→ **WORK ITEM**
Reproduce the following records exactly from the line containing "curve: (244, 88) -> (183, 31), added" onward, ending with the last line and including it.

Records from a dataset
--- START ---
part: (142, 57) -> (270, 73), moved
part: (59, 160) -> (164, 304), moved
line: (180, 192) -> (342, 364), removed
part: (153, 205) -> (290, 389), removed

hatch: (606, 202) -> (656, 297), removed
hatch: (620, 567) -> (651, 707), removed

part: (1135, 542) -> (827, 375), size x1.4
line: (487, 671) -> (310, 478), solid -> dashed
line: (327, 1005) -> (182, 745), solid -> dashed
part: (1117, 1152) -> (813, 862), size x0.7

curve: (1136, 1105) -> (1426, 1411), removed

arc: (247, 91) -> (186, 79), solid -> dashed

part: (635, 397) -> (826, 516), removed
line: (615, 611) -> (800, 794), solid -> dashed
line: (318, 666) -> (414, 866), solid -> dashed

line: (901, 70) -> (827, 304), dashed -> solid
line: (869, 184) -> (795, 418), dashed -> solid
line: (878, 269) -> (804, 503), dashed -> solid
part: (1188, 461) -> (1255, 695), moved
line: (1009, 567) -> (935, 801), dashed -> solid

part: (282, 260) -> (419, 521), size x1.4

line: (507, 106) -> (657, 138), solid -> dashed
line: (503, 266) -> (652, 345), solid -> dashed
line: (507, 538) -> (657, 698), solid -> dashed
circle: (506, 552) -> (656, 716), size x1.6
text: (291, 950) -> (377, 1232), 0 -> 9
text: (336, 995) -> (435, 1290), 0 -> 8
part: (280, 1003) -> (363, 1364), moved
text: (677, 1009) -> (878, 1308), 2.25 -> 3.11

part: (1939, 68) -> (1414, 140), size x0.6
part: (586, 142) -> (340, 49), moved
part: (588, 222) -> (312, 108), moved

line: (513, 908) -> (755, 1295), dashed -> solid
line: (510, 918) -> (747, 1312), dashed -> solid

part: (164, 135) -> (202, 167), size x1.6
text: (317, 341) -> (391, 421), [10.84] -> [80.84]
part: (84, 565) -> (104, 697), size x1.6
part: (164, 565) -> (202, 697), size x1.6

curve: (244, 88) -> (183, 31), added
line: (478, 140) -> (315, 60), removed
--- END ---
→ **RESPONSE TO THE TASK**
curve: (244, 88) -> (183, 31), added
line: (478, 140) -> (315, 60), removed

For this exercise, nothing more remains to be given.